Tuesday, June 9, 2009

Candomble, true faith and the Word of God

Sometimes different parts of our world mesh nicely together. This morning on Facebook Pastor Mary Holder Naegeli placed a comment on her site. She was “pondering Karl Barth, I,1,230-36, and implications for Christian teaching in the missional setting.” I was very interested so I took the time to read that section.

As I read, a seemingly minor statement by someone in the last Horizons, the Presbyterian women’s magazine, came to mind. While I had concluded that this particular issue was well done it did have a couple of problems and the statement was one of them. I feel the passage in Barth’s Dogmatics gives greater insight on the problem.

In an article entitled “Transformative Travel” by Ellen Birkett Morris, Judy Martin who traveled to Salvador Bahia, Brazil, to work in an orphanage made a comment about the religion of Candomble. Explaining not only that it was a combination of Catholicism and an ancient African religion, Martin also stated that “Even in poverty, their lives are filled with song and dance and celebration of their faith. My faith is practiced quite differently, but learning about and being exposed to this different religion and its value system added yet another dimension to what I know about faith.”(Emphasis mine)

I will explain first that Candomble is not a Christian religion although its adherents do hold some reverence for entities whose names are biblical such as Jesus. Several years ago when another issue of Horizons had a much more, I will not say complete, but larger article on Candomble I wrote this as an explanation.

“Candomble is one of the religions of South America that has a strong spiritualist foundation. The religion consists of a hierarchy of beings on several levels. The highest is the remote god Olorun. Andrew Dawson, Professor of Religious Studies and Sociology at the University of Waterloo, Ontario, in the book New Religions: a Guide, explains the cosmology of Candomble:


The souls of the dead (eguns) are dispersed throughout orun, [the spiritual realm] their cosmological position in the spiritual hierarchy determined relative to their spiritual development when alive on earth. The spiritual spheres nearest the earth share a similar level of cosmic energy with it, thereby allowing the orixas most central to Candomble practice to pass easily between the spiritual and the material. [1]

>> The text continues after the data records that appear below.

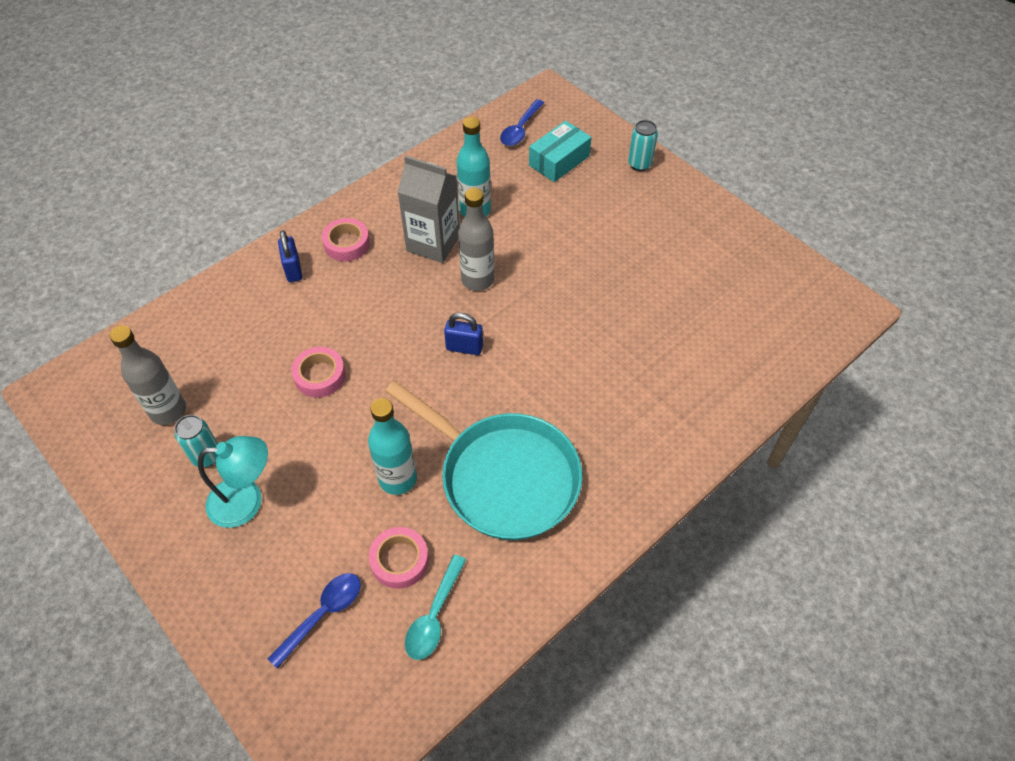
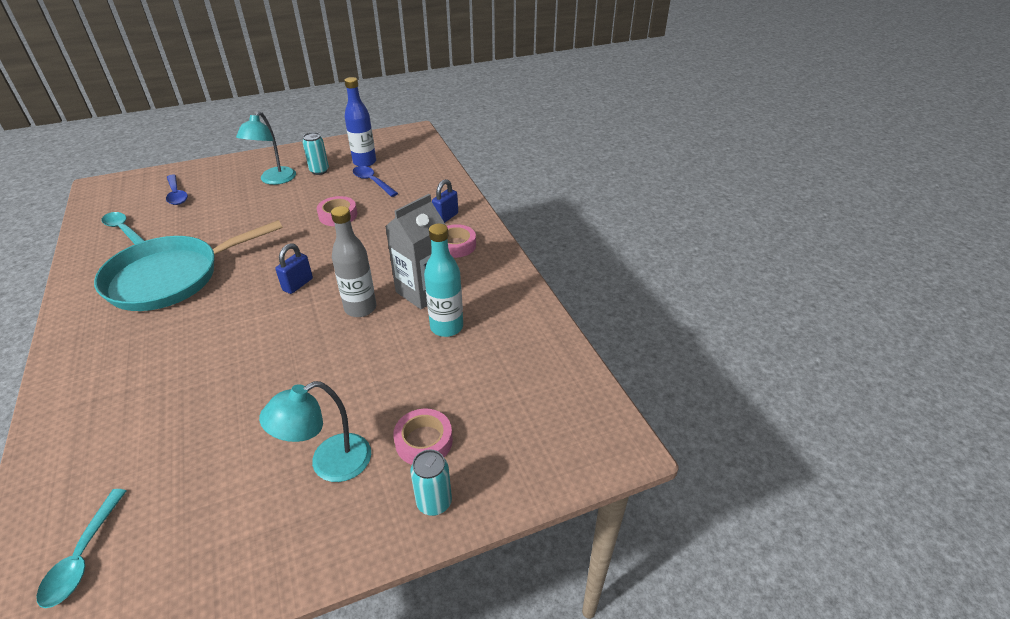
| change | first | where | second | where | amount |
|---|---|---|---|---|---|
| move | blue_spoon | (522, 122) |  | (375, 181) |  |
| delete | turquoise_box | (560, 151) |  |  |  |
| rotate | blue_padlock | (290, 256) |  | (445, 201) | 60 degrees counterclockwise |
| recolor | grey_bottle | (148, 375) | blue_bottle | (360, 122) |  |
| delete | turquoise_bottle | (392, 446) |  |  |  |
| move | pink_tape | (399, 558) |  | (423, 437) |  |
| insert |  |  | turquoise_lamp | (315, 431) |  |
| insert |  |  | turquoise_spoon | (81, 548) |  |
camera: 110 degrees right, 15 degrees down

Dawson goes on to explain the most central part of the Candomble religion which is the possession of a medium by the orixas. In an exchange the orixas possess the medium, (inhabits their body) giving advice and in return receive food and clothing.”[2]

Now I will return to the connection between Barth’s text and Martin’s statement about faith, “learning about and being exposed to this different religion and its value system added yet another dimension to what I know about faith.”

Barth using Anselm and Luther as well as his own thoughts writes about what faith is in relationship to the Word of God. And he does show that faith unattached to Jesus Christ both as gift, revealer and object is not Christian faith.

Additionally Barth insists God is not the true God because of human faith in Him. A quote will be helpful, “What makes Him the true God is that someone believes in Him in true faith. And the fact that the faith in which the true God is believed is true faith is not due in any sense to itself but to the fact that the true God has revealed Himself to it, i.e., it is due to the Word of God.” This makes any kind of faith disconnected from the revealed Word untrue faith.

That means that there is Christian faith filled with the revelation of Jesus Christ and religious faith which has no meaning for a Christian at all except as the study of religion.

Another quote, “…when Luther speaks of the Word and faith he is saying, of course, that where there is no faith the Word cannot be, or cannot be fruitful, but he is primarily, and this is the point, that where faith is, it does not have its ground and its truth and its measure in itself as a human act or experience, but even through it is a human act and experience it has these things in its object, in Christ, or God’s Word.”

My thought then is that Martin has knowledge of two entities: her particular religious practice and knowledge of another religion. But she does not have knowledge about faith as a particular if she is speaking of what is not connected to Jesus Christ and connecting it to her own. She cannot connect Candomble to Christianity by the use of the word faith. They are two different entities.

(I am not saying here that Martin isn’t a Christian, I am saying that in her statement she is missing what faith is. And I must confess that the problem might have originated with the editors of Horizons rather than Martin.)

So here is my own point. Martin, in the article did not acknowledge any need or desire for those involved in Candomble to have true faith in Jesus Christ. And she was seemingly more interested in the phenomenon of religion and believed that knowledge of one more kind added another dimension to her own knowledge of faith. But it is not our experience of faith or another’s that is important, rather it is the object of our faith Jesus Christ, the one who fills our faith experience, which matters.

If the Word fills our faith, if our faith is in that one who gives faith and reveals himself in our faith we will undoubtedly have both discernment and concern for those involved with other gods. We will, perhaps even pursue the knowledge of other religions that we might more carefully proclaim what is true faith which is made true by the revelation of the true God as he is known in the Incarnation, Jesus Christ.

[1] Andrew Dawson, “Candomble,” New Religions: A Guide, Editor Christopher Partridge, forward, J. Gordon Melton, (Oxford: Lion Publishing; New York: Oxford University Press 2004) 287.
[2] Ibid.

1 comment:

Adel Thalos said...

Very perceptive insight Viola. Thank you.